By Jeff Sanford

(February 22 – 18:30 ET) – The TSE 300, which opened below 8,000 this morning, found some buying support during the afternoon. It closed up 72.45 points at 8,143.26.

Most of the sub-indices also finished higher. The upside was led by a 3.77% advance in pipelines and a 2.78% advance in golds. Only three sectors declined — conglomerates, communications and consumer.

Volume was heavy again today with 196 million shares trading. Among individual issues, market trend was slightly negative, with 592 decliners and 508 advancers.

Much of today’s strength came from a 4.14% gain in Nortel Nortel. It closed at $30.70. Volume was extremely heavy at 24 million shares.
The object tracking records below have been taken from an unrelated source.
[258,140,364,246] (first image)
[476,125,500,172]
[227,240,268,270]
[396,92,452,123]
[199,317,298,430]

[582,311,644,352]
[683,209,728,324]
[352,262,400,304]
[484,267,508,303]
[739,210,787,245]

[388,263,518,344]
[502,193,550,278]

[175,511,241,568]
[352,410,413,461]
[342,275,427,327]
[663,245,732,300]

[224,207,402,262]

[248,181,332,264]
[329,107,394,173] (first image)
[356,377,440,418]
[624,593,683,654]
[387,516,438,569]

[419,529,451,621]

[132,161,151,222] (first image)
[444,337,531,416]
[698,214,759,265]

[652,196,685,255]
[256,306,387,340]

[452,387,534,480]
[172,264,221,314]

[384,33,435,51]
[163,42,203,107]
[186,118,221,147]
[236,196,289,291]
The second most heavily traded, was Bombardier, which was off a slight 1.63% to close at $21.15. C-Mac also recovered somewhat today, closing up 6.52% at $42.50.

CGI group continued to whither today, ending off another 10.19% to close at $6.08. Shareholders didn’t seem to like the fact that the board of directors adopted a shareholders rights plan today.

According to the plan, if anyone announces an intention to acquire more than 20% of the company’s shares without complying with the “Permitted Bid” provisions or approval of the board, rights holders can purchase common shares in the company at a substantial discount to market price.

Current shareholders didn’t seem to like that and shares in the company plummeted 30.35%, even though the company also reported revenues were up by 30%. Shares in the company closed at $3.97.

Among the financials, it was a mixed bag. Bank of Nova Scotia was up 3.06%, Sun Life gained 6.38%, Manulife edged up 4.88% and Royal gained 1.28%. On the downside, TD, BMO, National and CIBC were all off.

An announcement by Domtar that it has filed a prospectus to issue $250 million worth of medium term notes over the next two years bumped up its stock 3.28%. It closed at $12.60.

The CDNX dipped 17.31 points at 3,093.44 on volume of 40 million shares. Decliners slightly outpaced advancers, 287 to 224.

After correcting slightly yesterday, the loonie slumped again today, dropping 0.11% to close at US65.03¢.

In the U.S., markets were similarly chaotic. The Dow Jones industrial average was up and down through out the day before finally closing relatively neutral at 10,526.81, a slight gain of 0.23 of a point.

On Nasdaq, an early selloff reversed itself by midday. The tech heavy Nasdaq composite index ended the day down 23.98 points at 2,244.96, its lowest close in two years.

The chart for the S&P 500 closed off 2.60 points at 1,252.67.